Histological analysis of skin sections further corroborated the similarities between the YY/AA and the β1 integrin–null mutation. The skin of 14-d-old YY/AA mutant mice displayed hyperthickened epidermis with aberrantly shaped cells, blister formation at the epidermal–dermal junction, and severe hair follicle abnormalities (Fig. 7, B and C).

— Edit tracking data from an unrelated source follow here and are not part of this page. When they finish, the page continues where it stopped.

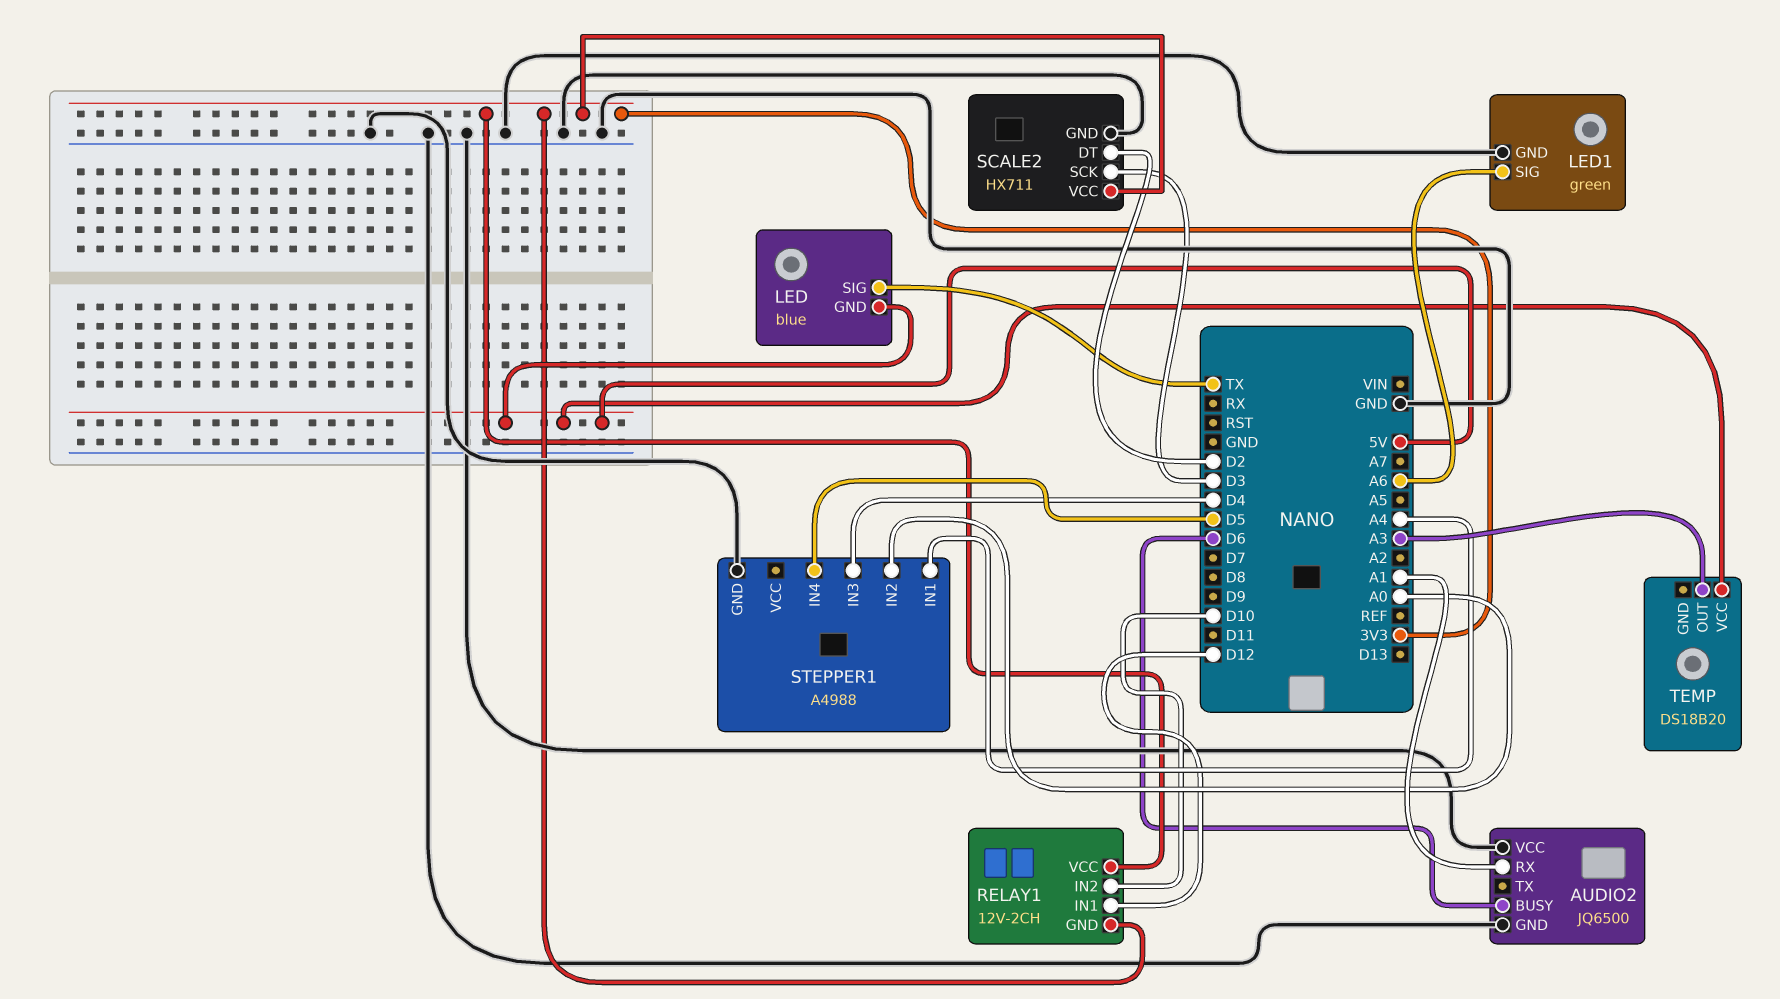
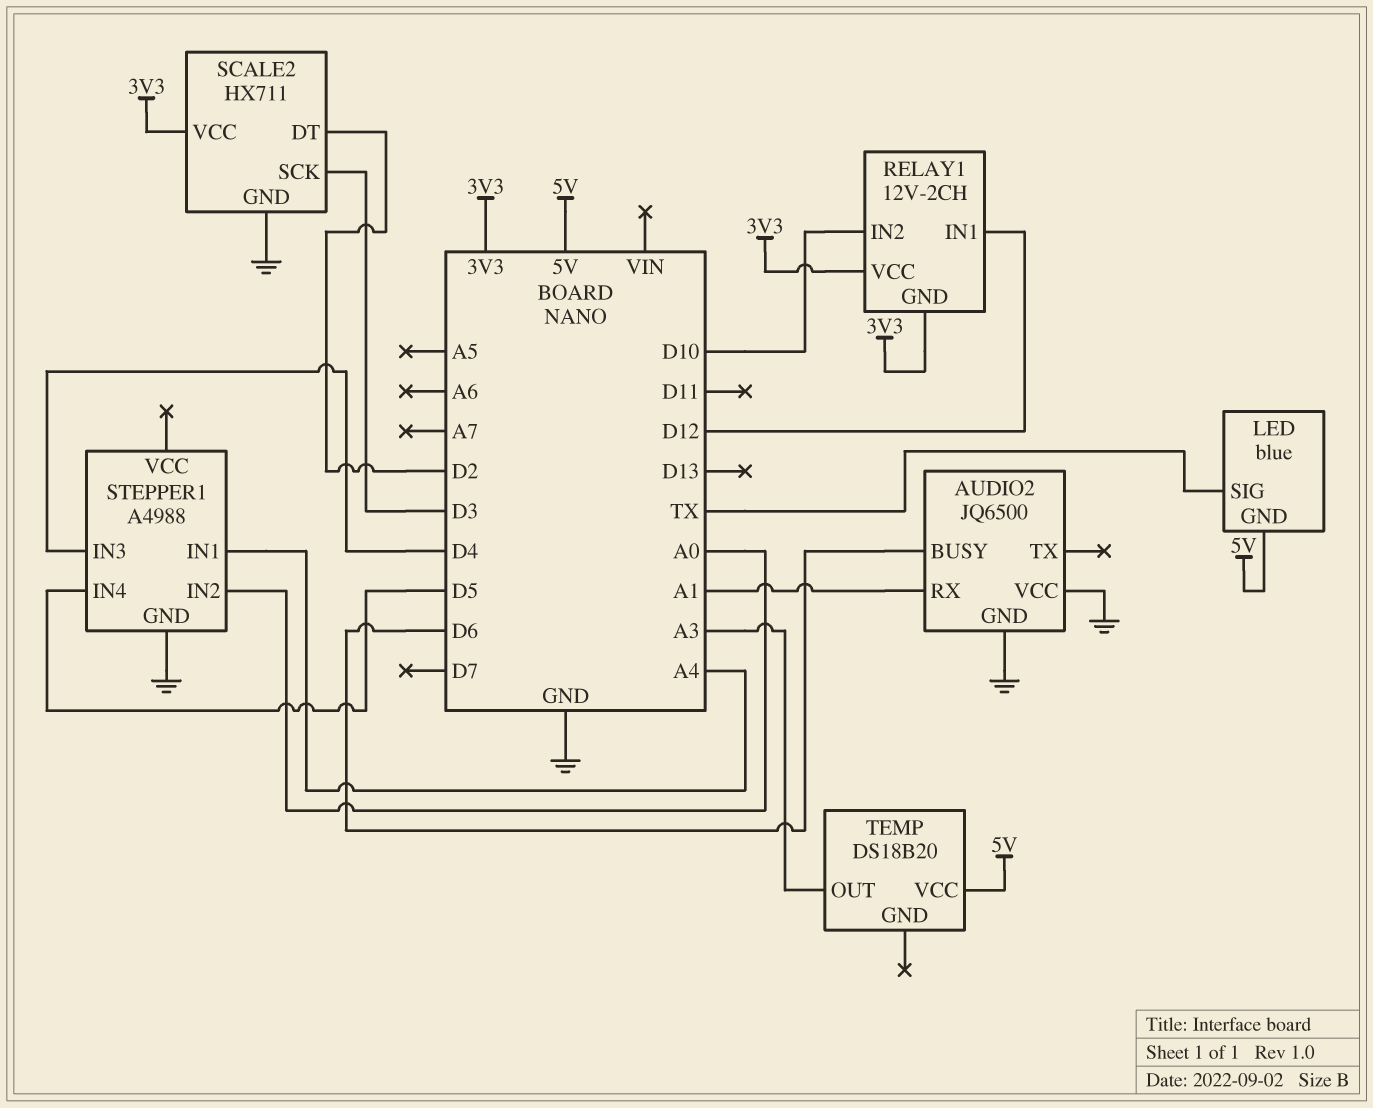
LED1: green -> none
LED1 pin GND: GND -> none
LED1 pin SIG: A6 -> none

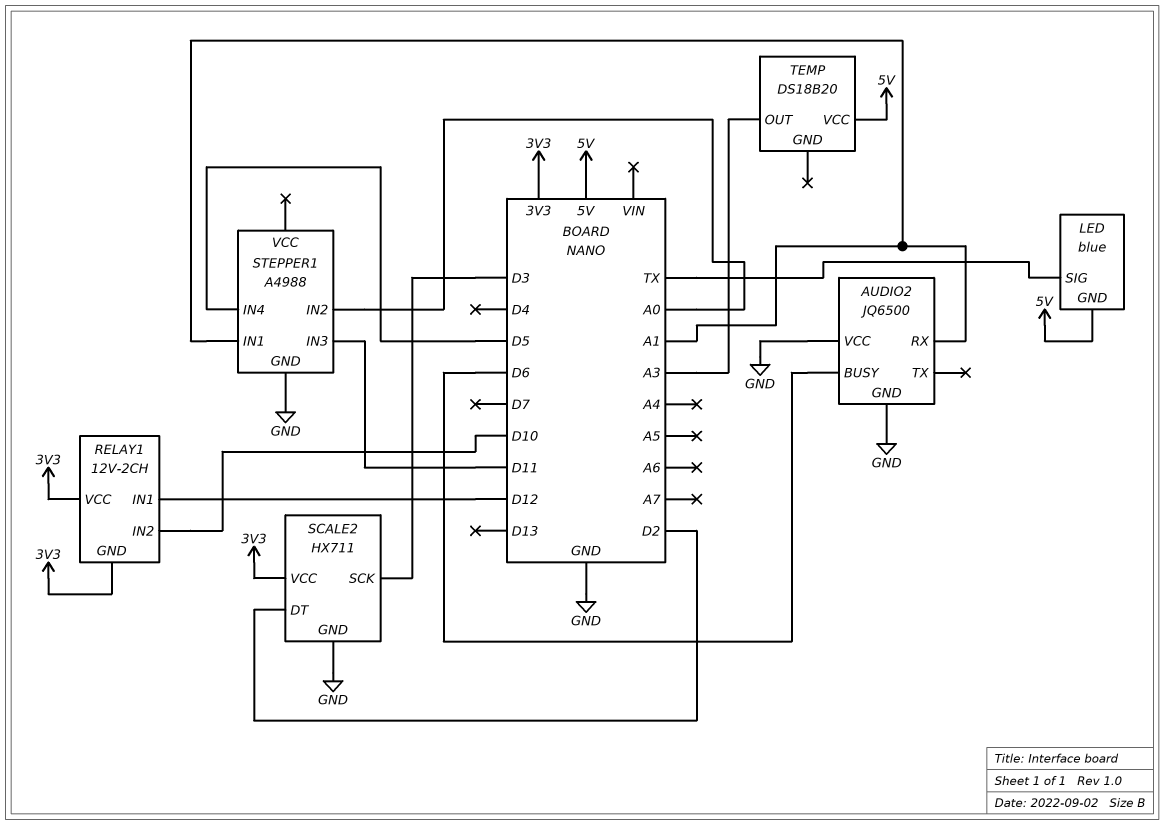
STEPPER1 pin IN1: A4 -> A1
STEPPER1 pin IN3: D4 -> D11

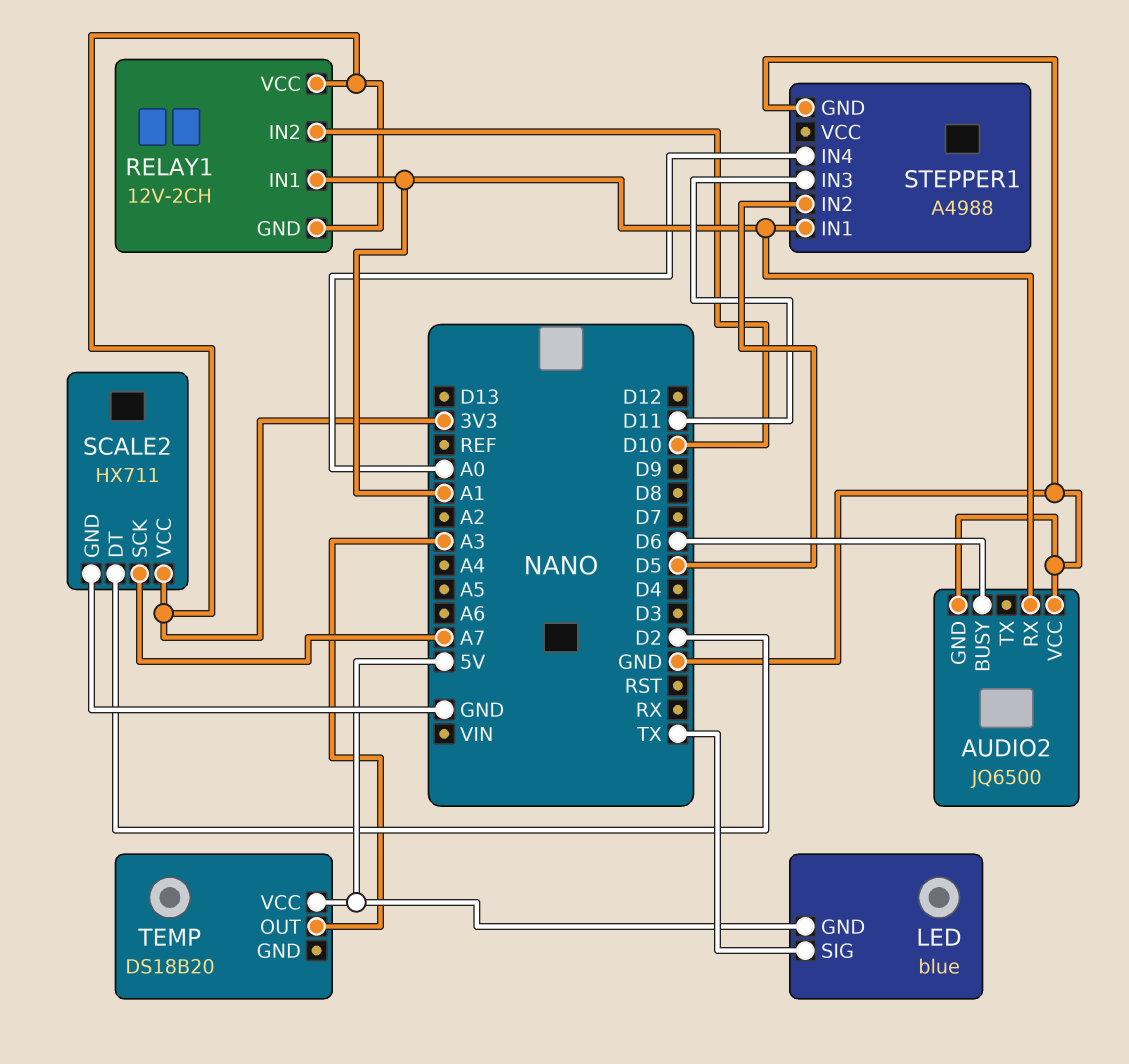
RELAY1 pin IN1: D12 -> A1
SCALE2 pin SCK: D3 -> A7
STEPPER1 pin IN2: A0 -> D5
STEPPER1 pin IN4: D5 -> A0

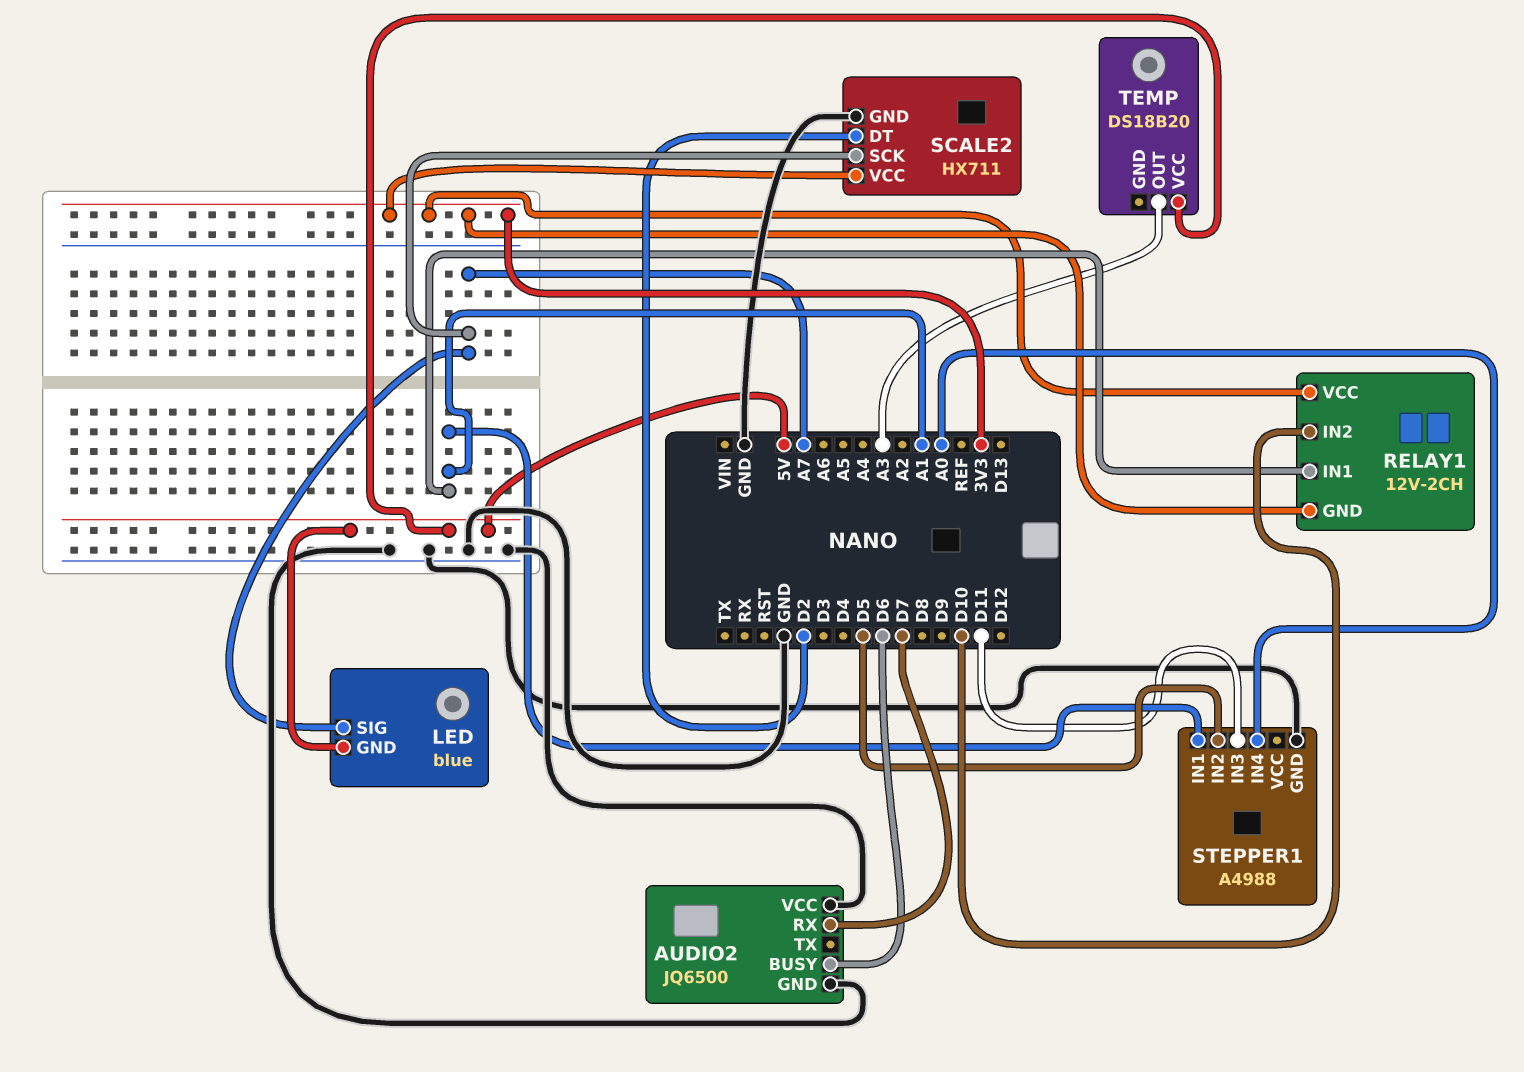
AUDIO2 pin RX: A1 -> D7
LED pin SIG: TX -> A7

To confirm that only the YY/AA-mutated β1 integrin was expressed in skin, we performed LacZ staining, the expression of which indicates the deletion of the floxed β1 integrin allele (Brakebusch et al., 2000). The LacZ staining was clearly detectable in the interfollicular epidermis and the outer root sheath of hair follicles derived from YY/AA mutant mice (Fig. 7 D). Immunostaining revealed that basal and suprabasal keratinocytes of mutant mice express β1 integrin (Fig. 7 E, arrowheads indicate suprabasal expression), although the staining was partially discontinuous (not depicted). Similarly, the staining of the α6 integrin was discontinuous. Interestingly, β1 integrin is expressed in regions of skin blistering, suggesting that the mutant integrin is nonfunctional (Fig. 7 E, arrows). In 14-d-old mutant mice, LN5 was diffusely deposited at the epidermal–dermal junction in a manner similar to the β1-deficient epidermis (Fig. 7 F).

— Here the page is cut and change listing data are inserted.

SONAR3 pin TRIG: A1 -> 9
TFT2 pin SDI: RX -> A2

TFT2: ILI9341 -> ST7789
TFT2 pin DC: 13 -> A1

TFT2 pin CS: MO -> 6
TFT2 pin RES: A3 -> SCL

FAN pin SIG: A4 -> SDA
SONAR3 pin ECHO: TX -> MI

To quantitatively assess the integrin levels on keratinocytes, we performed FACS analysis with freshly isolated keratinocytes from 6-d-old control and YY/AA mutant mice. The levels of β1, β4, and α6 integrin were reduced by ∼50% and the levels of α2 integrin by ∼25% (Fig. 8 A). 9EG7 staining revealed almost no signal on YY/AA keratinocytes, in contrast to controls, suggesting that YY/AA integrins are present in an inactive conformation on mutant keratinocytes (Fig. 8 A).

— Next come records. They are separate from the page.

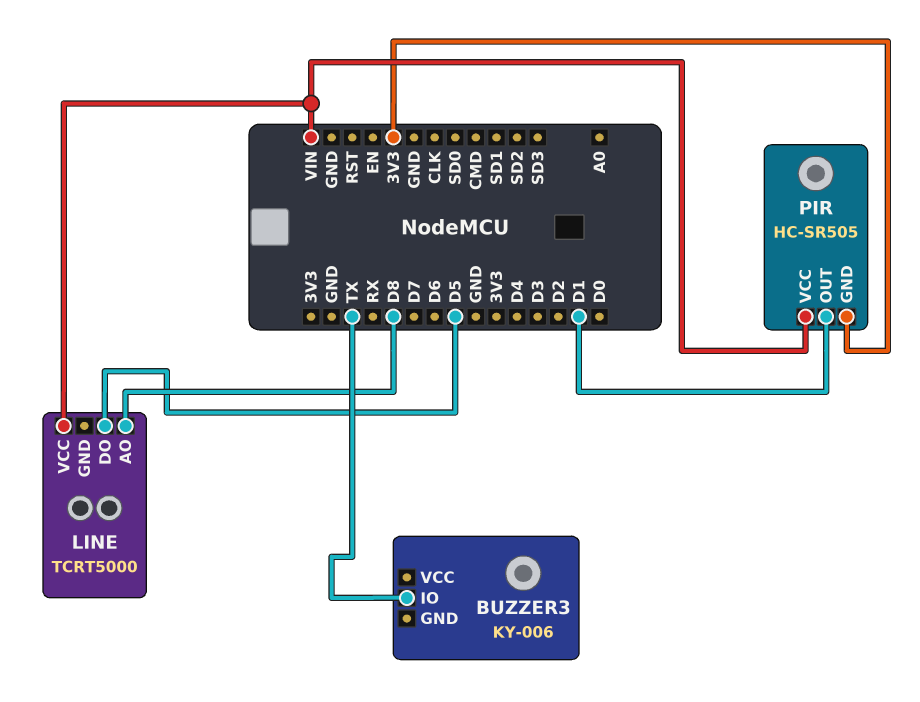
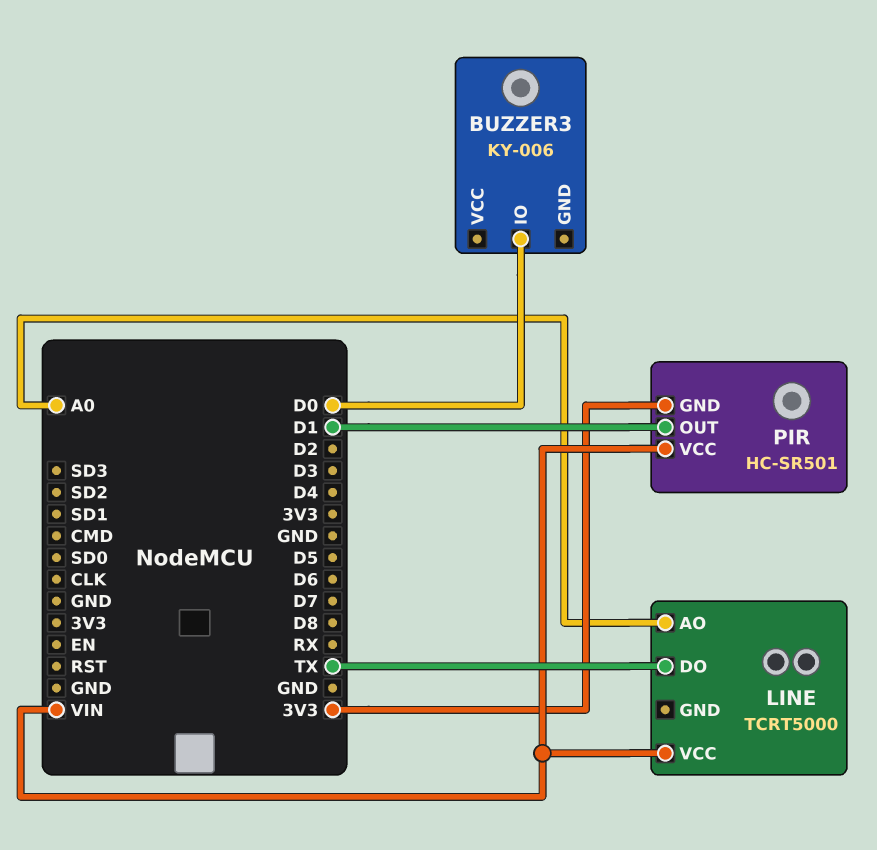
BUZZER3 pin IO: TX -> D0
LINE pin AO: D8 -> A0
LINE pin DO: D5 -> TX
PIR: HC-SR505 -> HC-SR501

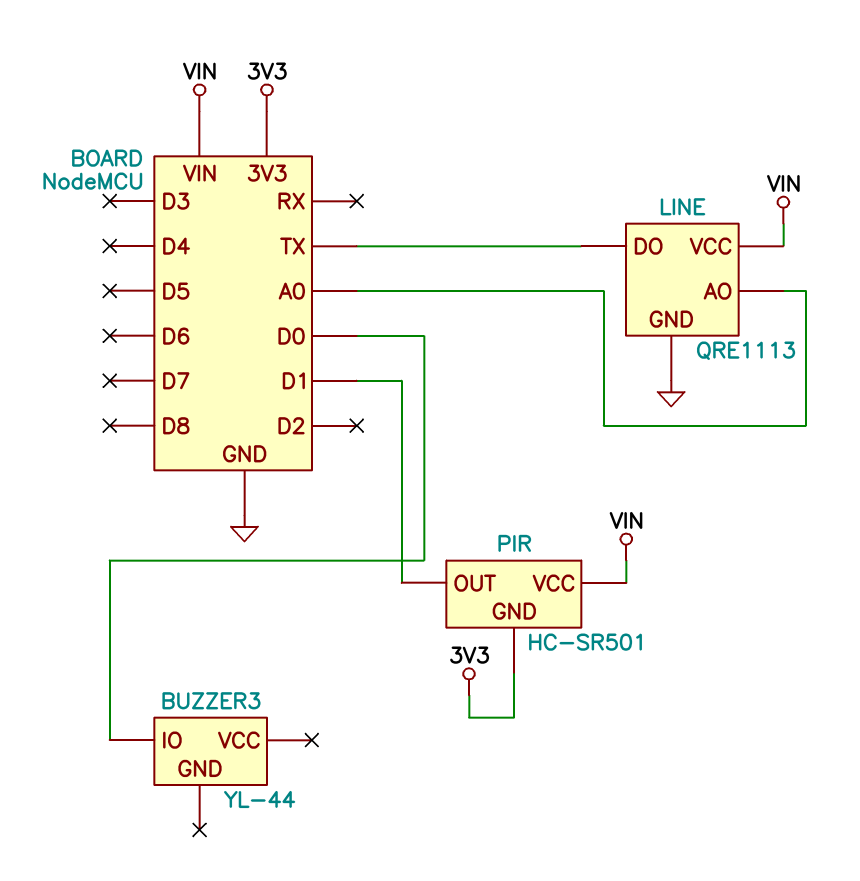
BUZZER3: KY-006 -> YL-44
LINE: TCRT5000 -> QRE1113
LINE pin GND: none -> GND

The YY/AA mutant keratinocytes do not display the 9EG7 epitope and show a 50% reduction of the β1 integrin expression on the cell surface. To confirm that the skin phenotypes in mutant mice arose from the loss of talin–β1 integrin tail interaction and defective integrin activation and not from the reduced integrin expression, we established a mouse strain carrying a hypomorphic, wild-type β1 integrin allele (hpm). The hpm mouse strain was obtained by fusing a 141-bp cDNA fragment encoding the cytoplasmic domain of the β1 integrin gene in frame into exon 15, just behind the transmembrane span encoding sequence (Fig. S5). Homozygous mice carrying the hpm allele died during development (unpublished data). To express the hpm mutation exclusively in keratinocytes, we intercrossed hpm mice with floxed β1 integrin mice expressing the Cre recombinase under the K5 promoter (Brakebusch et al., 2000). Although freshly isolated hpm keratinocytes expressed only ∼25% of the normal β1 integrin level on their surface (Fig. 8 B), they developed a milder phenotype when compared with the YY/AA, which express 50% of the mutant β1 integrin (Fig. 7 A). At 2 wk of age, the hair coat of the hpm mice was slightly reduced and only a few of the hpm hair follicles were misshapen and resembled the YY/AA or K5-β1 phenotype (Fig. 7 B). Similarly, the degree of epidermal hyperthickening, aberrant shape of basal keratinocytes, and extent of blistering was much less prominent in the hpm mice when compared with the YY/AA or K5-β1 mutant mice (Fig. 7 C and not depicted). LN5 deposition at the dermal–epidermal junction was broadened in hpm skin, although to a much lesser extent when compared with YY/AA and K5-β1 mutant skin (Fig. 7 F). Altogether, these data suggest that the phenotypic alterations observed in YY/AA mutant mice are likely caused by an impairment of the talin–β1 integrin tail interaction, rather than a reduced β1 integrin expression.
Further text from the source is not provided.